Levan is a naturally occurring fructan polysaccharide produced by certain bacteria, characterized by its β-2,6-linked D-fructofuranose backbone with β-2,1 branches. This unique structure confers high solubility and film-forming capabilities. Levan has attracted increasing attention as a microbial polysaccharide with biomedical potential, comparable to alginate and dextran in terms of versatility and functionality.

Molecular Structure

Levan consists primarily of linear chains of D-fructofuranose units linked by β-(2→6) glycosidic bonds, with branching occurring at β-(2→1) positions. This architecture promotes a compact, spherical conformation in aqueous solution. The molecular weight typically ranges from 10 to 100 million Da, depending on the producing microbial strain and fermentation conditions.
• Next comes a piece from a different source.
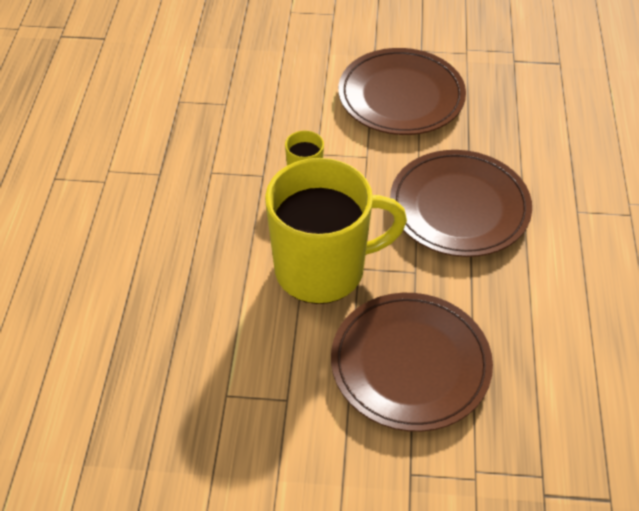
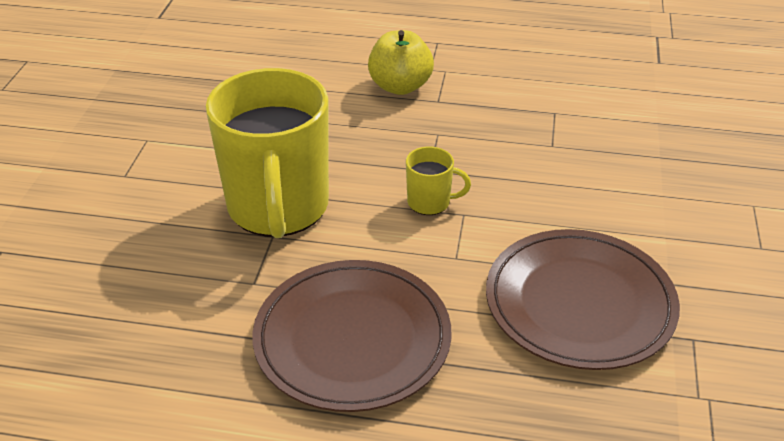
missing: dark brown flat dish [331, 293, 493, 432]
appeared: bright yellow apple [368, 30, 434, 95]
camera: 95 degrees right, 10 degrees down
A branching degree of approximately 10–15% enhances molecular flexibility and water-holding capacity compared to linear fructans such as inulin.

Production and Properties

Levan is biosynthesized by levansucrase enzymes produced by microorganisms including Bacillus subtilis, Gluconobacter, and Zymomonas mobilis, using sucrose as both carbon source and polymerization primer. It exhibits exceptional water solubility (>100 g/L at room temperature), thermal stability up to 60°C, biodegradability, non-toxicity, and prebiotic activity through selective fermentation by gut microbiota. Levan forms viscous solutions and can self-assemble into nanoparticles. However, its applications may be limited by reduced chemical stability under acidic conditions and the complexity of downstream purification processes.

Biomedical Applications

In biomedical and cosmetic fields, levan functions as an effective skin moisturizer and anti-irritant due to its humectant properties. Chemically modified derivatives, such as sulfated levan, demonstrate antiviral (including anti-HIV), anticoagulant, and anti-inflammatory activities. In drug delivery systems, levan is employed in the development of nanocarriers, hydrogels, and controlled-release emulsions. Additionally, its ability to support cell proliferation makes it suitable for wound healing applications, nutraceutical formulations, tissue engineering scaffolds, and immunomodulatory therapies.